By L.A. Williams, Correspondent
Christian Action League
RALEIGH — Just because North Carolina allows video poker on Cherokee lands doesn’t mean the state has to make it legal elsewhere. That’s the upshot of a ruling issued Tuesday by the N.C. Court of Appeals, a ruling that overturned Wake County Judge Howard E. Manning’s earlier order and should sound the death knell for proposed video poker legislation.
“This is truly good news,” said the Rev. Mark Creech, executive director of the Christian Action League. “It essentially closes the door on video poker expansion and gives the General Assembly the opportunity to work on legislation to further close the loopholes in the ban.”
After more than a dozen years of illegal payouts and increases in gambling addiction not to mention outcry from all 100 Tar Heel sheriffs, legislators pulled the plug on video poker in North Carolina in 2006 with the exception of games operated by the Eastern Band of Cherokees since tribal lands fall under the Indian Gaming Regulatory Act.
The video poker industry argued that the state could not keep its 2004 gambling pact with the Cherokees without granting the same privileges elsewhere.
But Judge Robert Hunter wrote in the Appeals Court ruling, with Judges Martha Geer and Linda Stephens concurring, that “state law providing the Tribe with exclusive gaming rights does not violate federal Indian gaming law.”
“North Carolina’s decision to permit tribes to operate class III gaming facilities within the context of IGRA and the compacts, while denying those rights to other persons, organizations, and entities, is a policy judgment, which whether one agrees with it or not, does not conflict with IGRA’s goal of maintaining state authority while protecting Indian gaming form discrimination,” he added. “By contrast, to interpret IGRA to require the states to choose between no class III gaming anywhere and class III gaming everywhere would not further any of IGRA’s goals and would limit the states’ authority and flexibility without any resulting benefit to the tribes.”
The ruling points to the fact that the main purpose of the IGRA is to promote Indian gaming as a means to boost tribal economic development and self-sufficiency and that it was never intended to “establish parity between Indian and non-Indian gaming enterprises.”
Bolstered by the video poker’s legal triumph in February — though Manning had stayed his ruling pending appeal — Rep. Earl Jones (D-Guilford) had argued that “sweepstakes games” tied to a remote server were already being played throughout the state and that the N.C. Legislature should bring back video poker and promote and tax the games, which he said would bring in some $500 million. The Legislative Black Caucus and the State Employees Association of North Carolina also promoted the plan, which would earmark 20 percent of the proceeds for state coffers.

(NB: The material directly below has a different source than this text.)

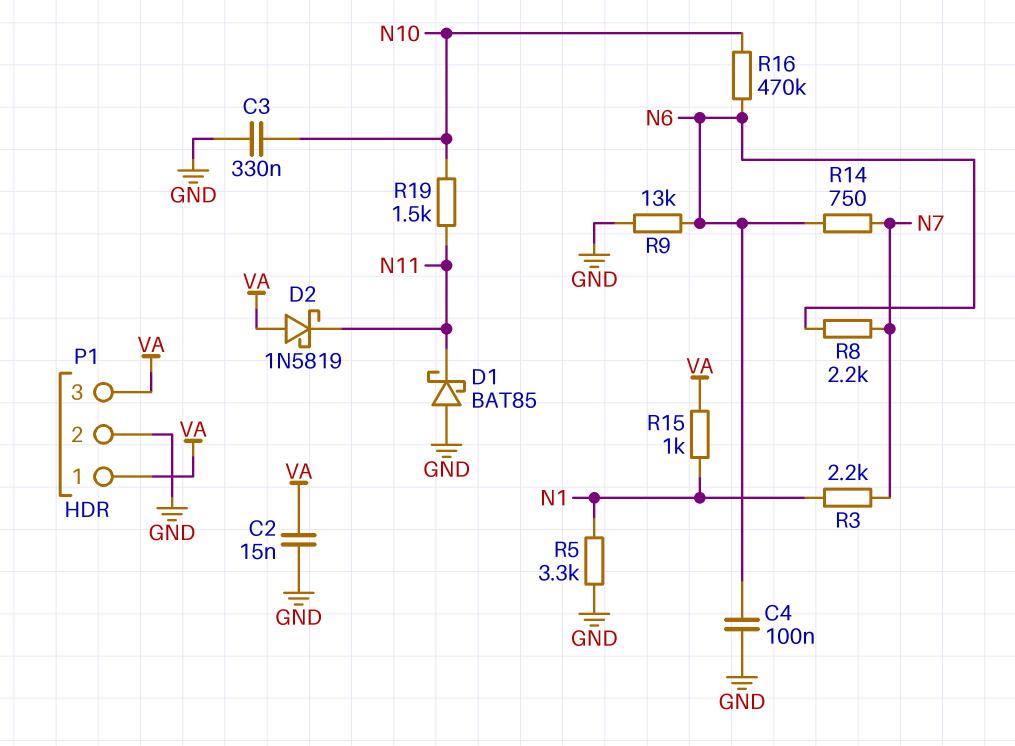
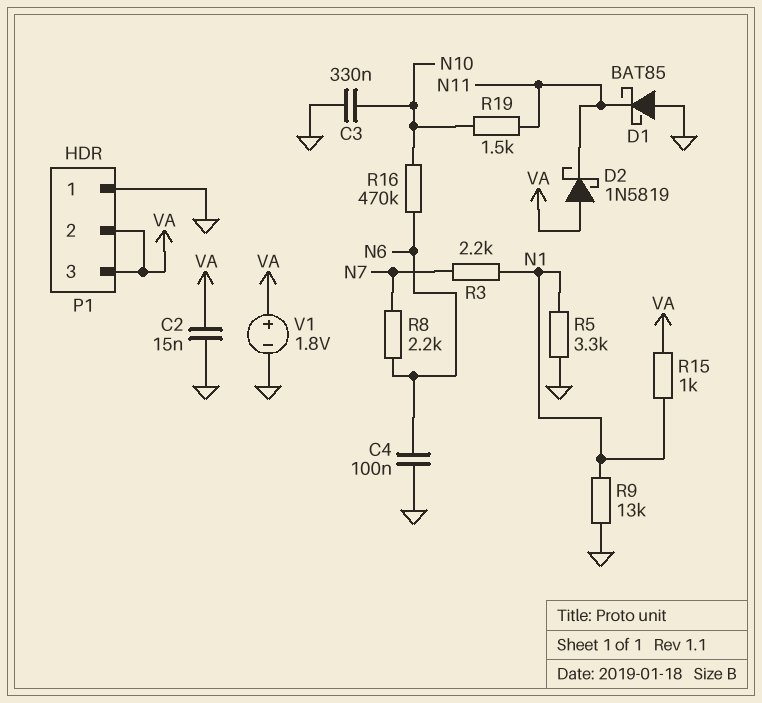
P1 pin 1: VA -> GND
P1 pin 2: GND -> VA
R9: 13k (GND, N6) -> 13k (GND, N1)
R14: 750 (N6, N7) -> none
V1: none -> 1.8V (plus VA, minus GND)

While William Thevaos, president of the Entertainment Group of North Carolina, told the News and Observer that his trade group would continue to push the proposed legislation, it is likely to get little traction now that the ban has been upheld.
“If the ruling had gone the other way, it would have thrown the gate open and the General Assembly would have been pressured to do something to work with the industry,” said the Rev. Creech. “But the fact the ban has been upheld should take the wind out of the sails of video poker promoters. I can only hope lawmakers will seek to find a way to close the loopholes that the industry has found to allow for these abominable sweepstakes games, which are now being played.”
One negative, however, is that the ruling may fuel the fire for more gambling at Cherokee. Principal Chief Michell Hicks told the Asheville Citizen-Times that he is hopeful the ruling will bring “the opportunity to look at other things.”
During a visit to Jackson County late last summer, Governor Bev Perdue said she is “always available to talk to the Cherokee tribe about what it is they envision and how they want to get there.”
The most visited private tourist attraction in the state, Harrah’s 11-year-old Cherokee Casino boasts annual net profits of around $155 million each year. Half of its profits go to run the tribe’s government; the other half is distributed to tribal members.